Colorado’s Wage Theft Law
In Colorado, wage theft bill HB 19-1267 was just signed into law and goes into effect January 1, 2020. Like Minnesota’s new law, Colorado is redefining theft to include wage theft and allow for criminal penalties.
Instead of creating new penalties, however, the Colorado penalties that already apply to theft now apply to wage theft as well. Whether a theft is considered a petty offense, misdemeanor or felony depends on the value of what was stolen. This means that if unpaid wages are over $2,000, an employer could face felony charges. Colorado uses the Fair Labor Standards Act definition of “employer,” so anyone in a position of authority over employees and their wages could potentially be subject to these penalties.
New York’s Proposed Employee Wage Lien Bill
New York’s Employee Wage bill hasn’t been signed into law as of yet, but this bill has the widest potential range of impact yet. If signed by Governor Cuomo, the bill would allow those who have filed a wage theft claim to then file a lien against an employer’s real or personal property located within the state.
Note that the employers wouldn’t need to be found guilty of wage theft. Once a wage claim is filed, it’s possible to place a lien for the value of the claim on an employer’s property. In other words, just an allegation of wage theft could result in a lien. And, because New York also uses the Fair Labor Standards Act definition of “employer,” those in power over the employee—from owners to supervisors—could be considered “employers.”
The effects of the bill are not just far-reaching—they’re also long-lasting. Claims can be made up to three years after the end of employment.

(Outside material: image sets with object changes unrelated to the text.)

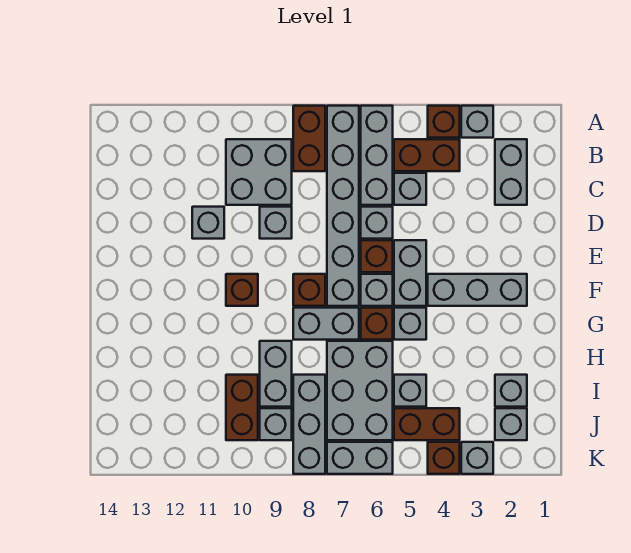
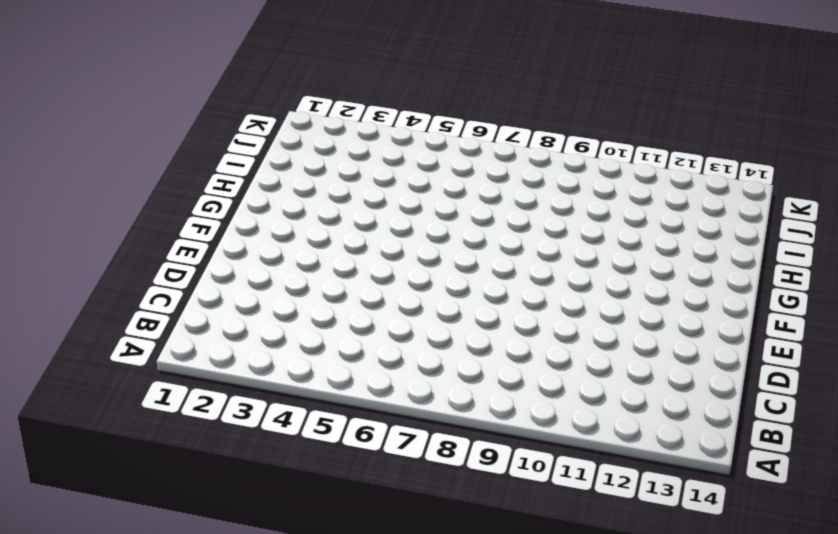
none -> grey brick A3 level 1
none -> brown brick A4 level 1
none -> grey brick A6:C6 level 1
none -> grey brick A7:F7 level 1

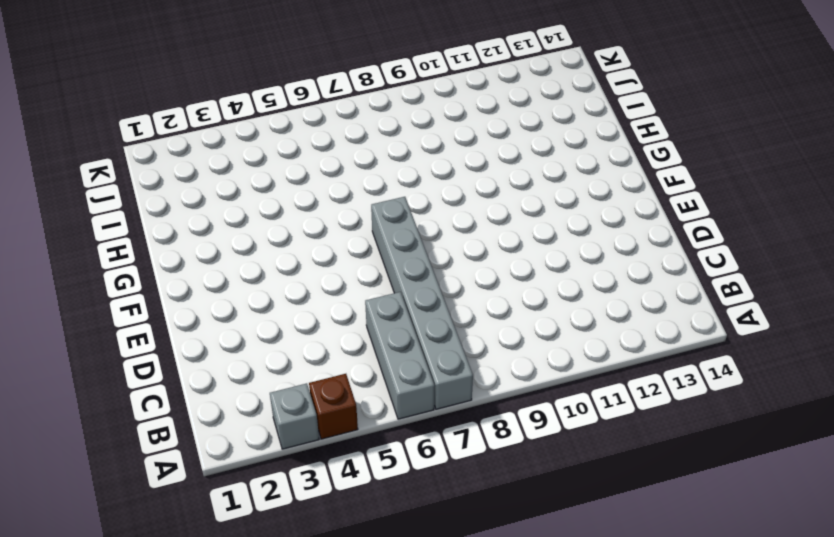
none -> brown brick A8:B8 level 1
none -> grey brick B2:C2 level 1
none -> brown brick B4:B5 level 1
none -> grey brick B9:C10 level 1

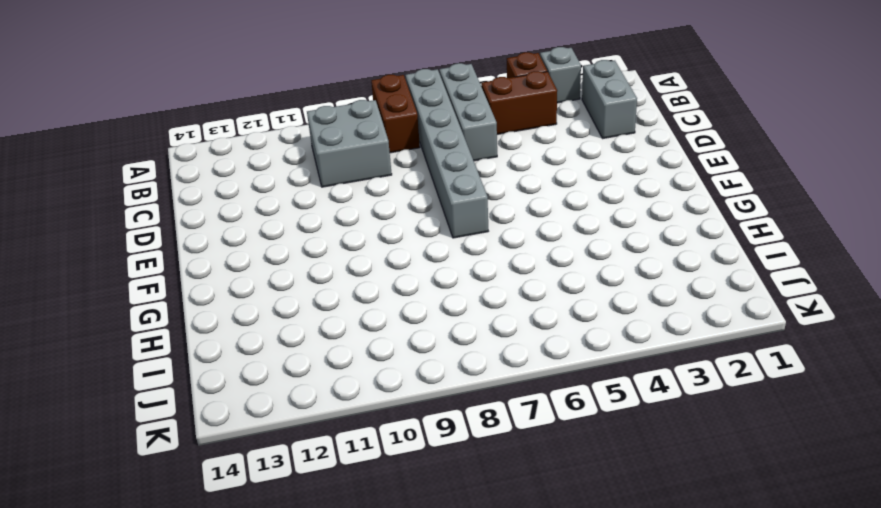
none -> grey brick C5 level 1
none -> grey brick D6 level 1
none -> grey brick D9 level 1
none -> grey brick D11 level 1

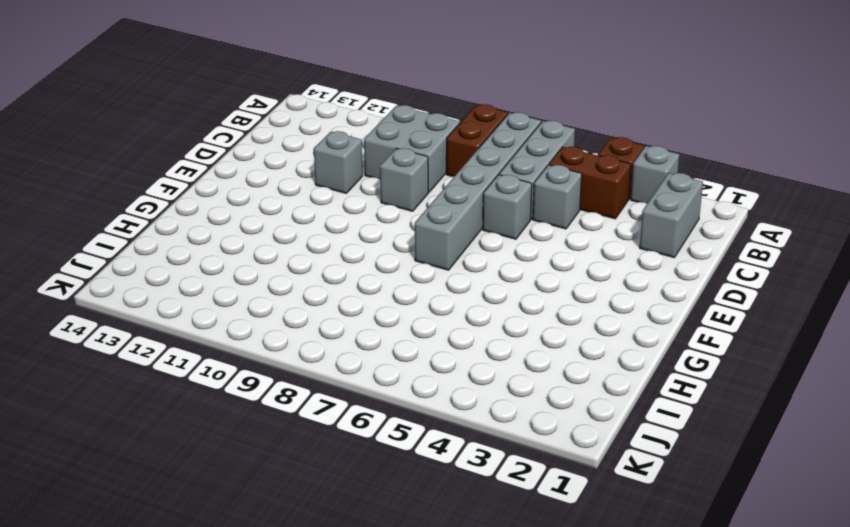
none -> grey brick E5:F5 level 1
none -> brown brick E6 level 1
none -> grey brick F2:F4 level 1
none -> grey brick F6 level 1

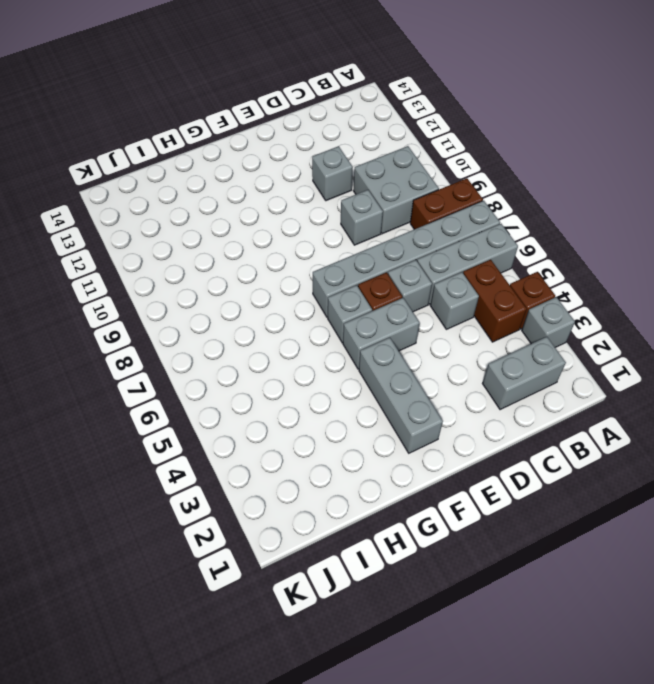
none -> brown brick F8 level 1
none -> brown brick F10 level 1
none -> grey brick G5 level 1
none -> brown brick G6 level 1

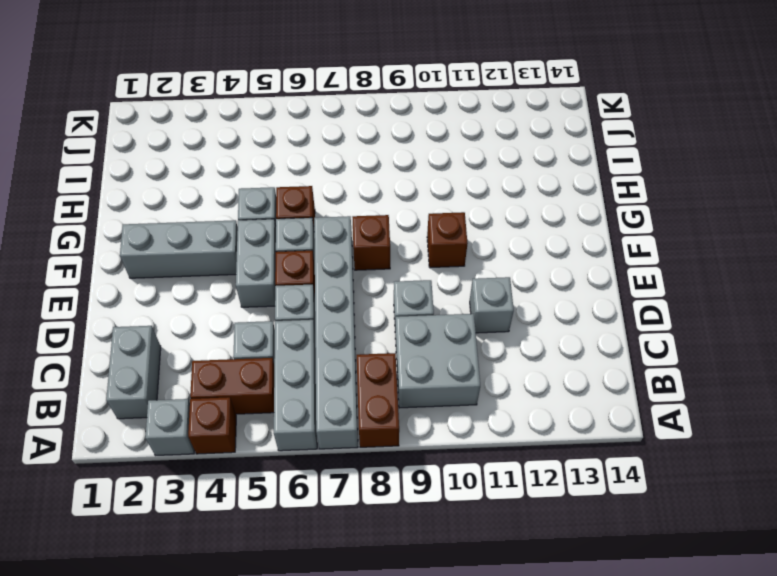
none -> grey brick G7:G8 level 1
none -> grey brick H6:J7 level 1
none -> grey brick H9:I9 level 1
none -> grey brick I2 level 1

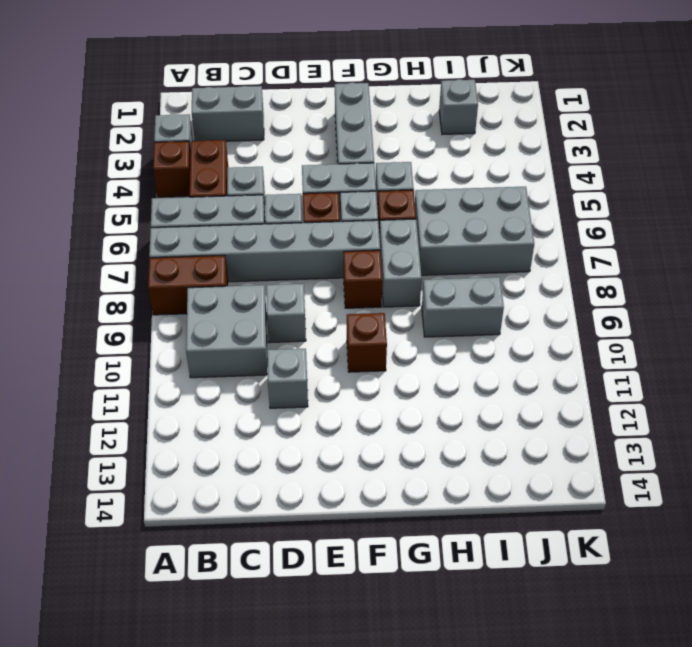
none -> grey brick I5 level 1
none -> grey brick I8:K8 level 1
none -> brown brick I10:J10 level 1
none -> grey brick J2 level 1

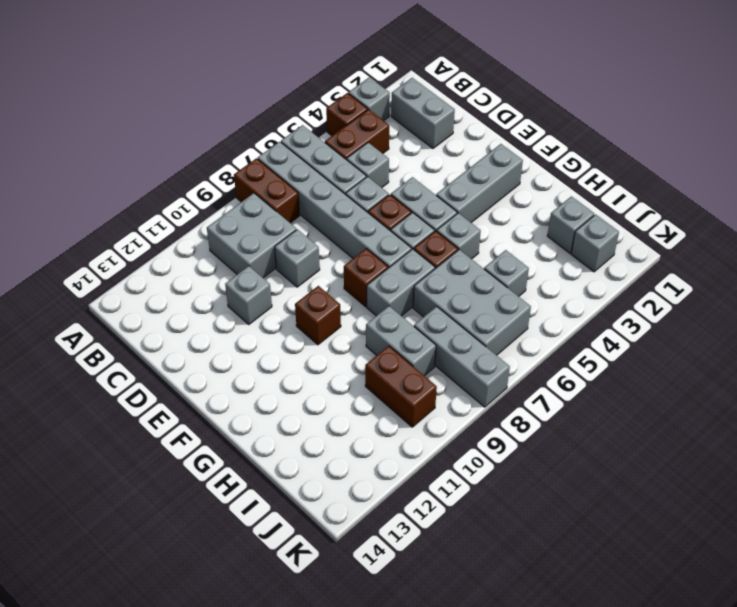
none -> brown brick J4:J5 level 1
none -> grey brick J9 level 1
none -> grey brick K3 level 1
none -> brown brick K4 level 1

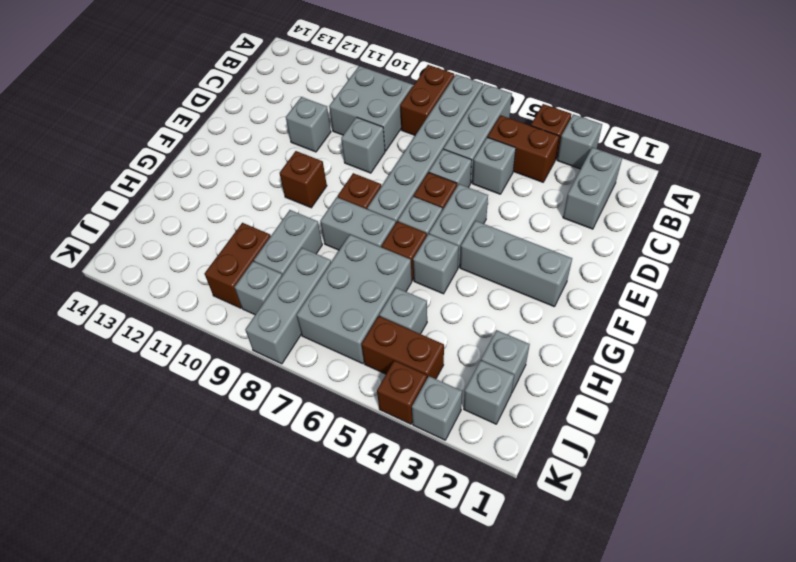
none -> grey brick K6:K7 level 1

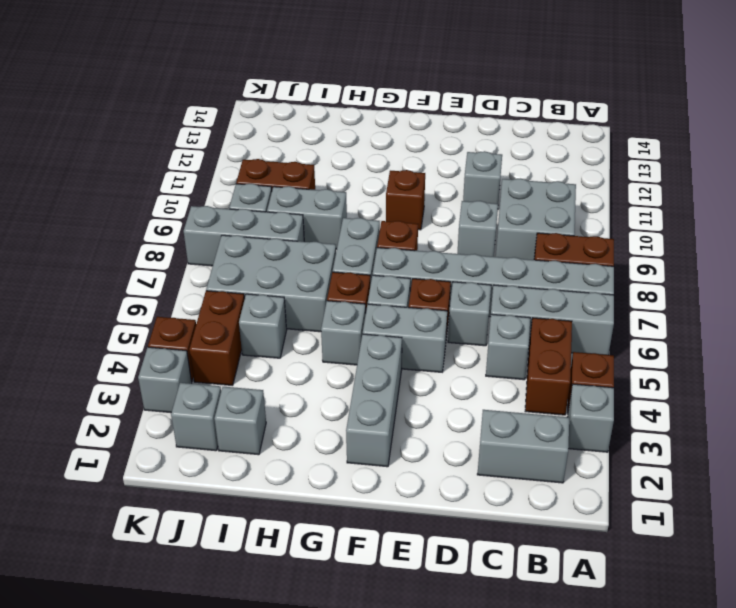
none -> grey brick K6:K7 level 1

If not foreclosed, liens can last for a full year (and may be extended by a court order).
What Can Employers Do Now?
- Conduct a self-audit of policies and procedures related to wages, including record creation and storage, contracts, payroll, and employee handbooks and guides.
- Communicate expectations to anyone involved with payroll or scheduling, such as HR and managers.
- Encourage employees to report payroll errors and communicate payroll concerns to management.
Even if your business is outside of Minnesota, Colorado or New York, taking the steps above can help ensure your company is following best practices.